Lo scaffale
Il grande giornalismo di Murray alle radici dell’odio
«Scegli la vita è uno dei comandamenti più importanti del popolo ebraico. È anche uno dei valori fondamentali dell’Occidente. Loro, e tutti noi, possiamo vincere nonostante il nemico ami la morte. Perché non c’è nulla di sbagliato nell’amare la vita. È la base a partire da cui la civiltà può vincere».
Si è scelta la frase finale del libro di Douglas Murray, “Democrazie e culti della morte – Israele, Hamas e il futuro dell’Occidente” (a cura di Corrado Ocone, traduzione di Camilla Balsamo, Guerini Editore), per dare tutto il senso del saggio di questo importante giornalista inglese che ha lavorato anni come corrispondente di guerra. È giornalismo puro, di parte, alla Oriana Fallaci, non a caso citata con grande rispetto. Dunque: il 7 ottobre 2023 ha fatto precipitare nella Storia, in modo inaudito, l’alterità irriducibile tra culto della vita e culto della morte. Gli ebrei (e l’Occidente) da una parte, i seguaci dell’Islam dall’altra.
Spiega Ocone nella introduzione: «Murray non si limita a quest’opera di ricostruzione dei fatti, e di decostruzione della narrazione più accreditata relativa agli stessi, ma si inoltra, con tratto lieve e profondo insieme, alla ricerca dei motivi ultimi del comportamento diverso sul campo di battaglia di israeliani e palestinesi: i primi pronti a fare di tutto per limitare la perdita di vite umane, soprattutto dei civili, fra le proprie fila ma anche fra quelle dei nemici; e gli altri invece propensi a vantarsi degli atti compiuti, persino dell’uccisione di israeliani o ebrei innocenti. La chiave dell’asimmetria, secondo Murray, è da ricondurre a fattori culturali, e anche religiosi, molto forti e persino atavici». È una tesi che certamente si può discutere per la sua assertività.
Spiega ancora Ocone: «Mentre per i giudeo-cristiani la vita è sacra e ha una dignità intrinseca, per i seguaci più ortodossi dell’Islam essa non vale quasi nulla, forse solo la testimonianza di fede verso Allah. Al culto della vita, che va vissuta come un dono inestimabile ricevuto dal Signore, si contrappongono così i “culti della morte” che abbiamo visto all’opera anche in Europa e negli Stati Uniti in diversi attentati prima ancora che a Gaza». Le descrizioni di Murray, frutto di un lavoro giornalistico sul campo, sono terribili.
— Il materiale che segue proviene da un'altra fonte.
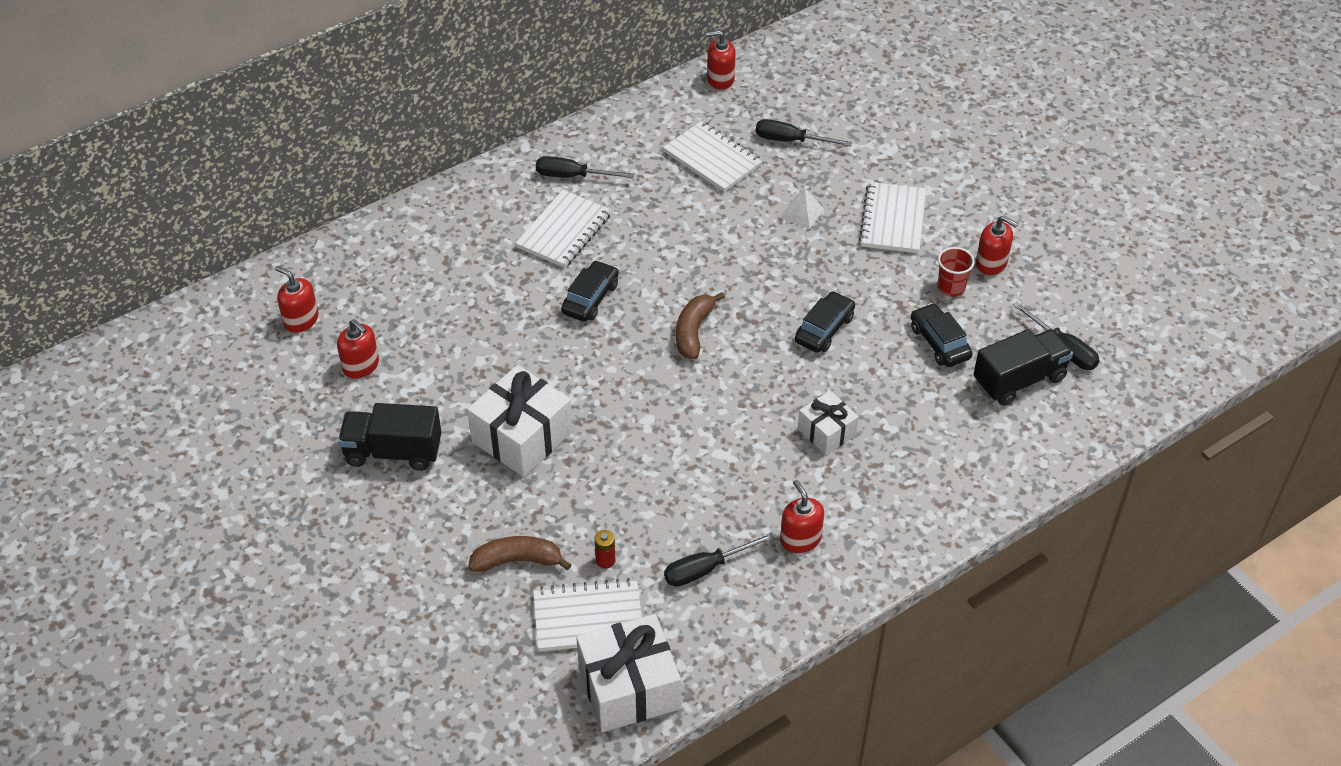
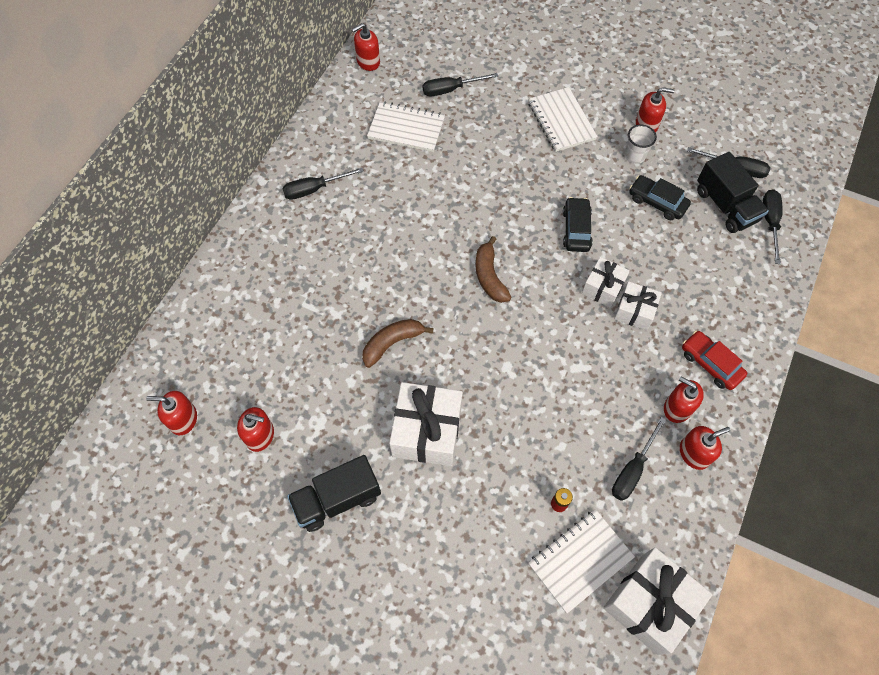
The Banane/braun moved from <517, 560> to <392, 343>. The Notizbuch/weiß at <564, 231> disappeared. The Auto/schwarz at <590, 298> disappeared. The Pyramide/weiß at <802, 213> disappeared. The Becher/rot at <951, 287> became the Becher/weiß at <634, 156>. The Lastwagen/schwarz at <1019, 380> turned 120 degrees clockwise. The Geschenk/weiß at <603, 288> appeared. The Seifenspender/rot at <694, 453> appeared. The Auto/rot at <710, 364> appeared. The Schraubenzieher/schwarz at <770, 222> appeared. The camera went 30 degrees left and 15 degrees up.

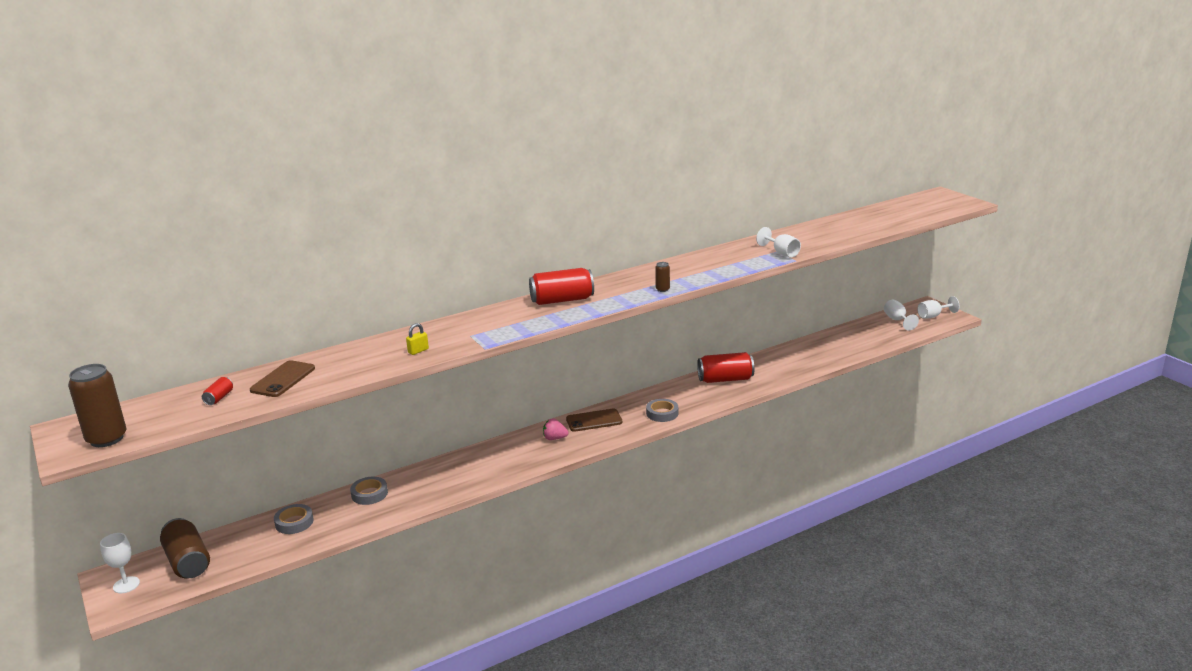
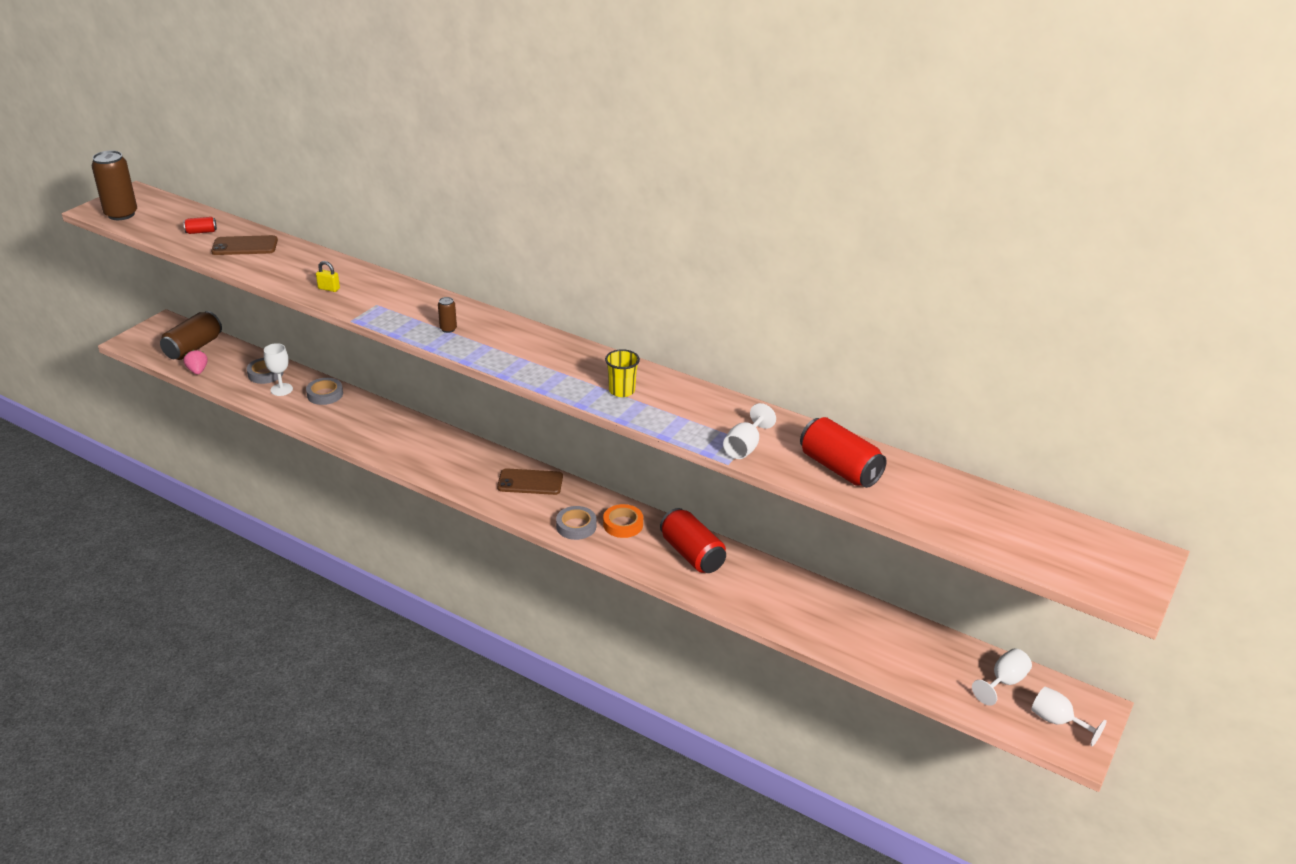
The Kelch/weiß moved from <126, 585> to <281, 389>. The Dose/rot moved from <562, 300> to <839, 468>. The Erdbeere/rosa moved from <554, 438> to <197, 371>. The Handy/braun at <594, 421> turned 45 degrees counterclockwise. The Dose/braun moved from <662, 289> to <448, 329>. The Klebeband/orange at <623, 524> appeared. The Becher/gelb at <621, 391> appeared. The camera went 60 degrees right and 10 degrees up.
Gli uomini di Hamas «erano orgogliosi delle loro azioni. Una delle registrazioni del 7 ottobre presenti in quel primo video proveniva da uno dei terroristi che erano entrati nel kibbutz di Mefalsim, una comunità di poco più di mille persone nel Sud di Israele. Nel bel mezzo dell’attacco, il terrorista aveva telefonato alla sua famiglia a Gaza. L’eccitazione nella sua voce era evidente. “Ciao papà”, così iniziava quella telefonata di tre minuti. “Apri subito la tv! Quanti ne ho uccisi con le mie mani! Tuo figlio ha ucciso un sacco di ebrei!». Il padre rispondeva: “Che Dio ti protegga…”. Il ragazzo esultava. “Papà, ti sto chiamando dal telefono di una donna ebrea. Ho ucciso lei e il marito. Ne ho uccisi dieci con le mie stesse mani”. Seguitava a ripetere la stessa cosa. Si pavoneggiava. “Papà, ne ho uccisi dieci! Dieci con le mie stesse mani! Passami la mamma”. “Oh, figlio mio. Dio ti benedica”, dicevano i genitori. Il figlio continuava a vantarsi anche con la madre. “Vorrei essere con te”, rispondeva lei. “Mamma, tuo figlio è un eroe”, diceva lui. “Uccidi, uccidi, uccidi”… Poi il fratello prendeva il telefono, e il discorso andava avanti anche con lui. “Ne ho uccisi dieci. Giuro!”».
La citazione è stata lunga ma è illuminante. Murray ha visto, ha ascoltato, ha scritto. Il libro è anche una meticolosa ricostruzione del problema generale del rapporto tra arabi e israeliani, dunque un testo utile, nella sua unilateralità, per la comprensione di un problema storico che perdura da decenni. La paura domina. «E poi è arrivato il 7 ottobre, e un dubbio si è diffuso tra gli ebrei in Israele e in tutto il mondo: cosa succede, se non siamo al sicuro nemmeno in Israele?».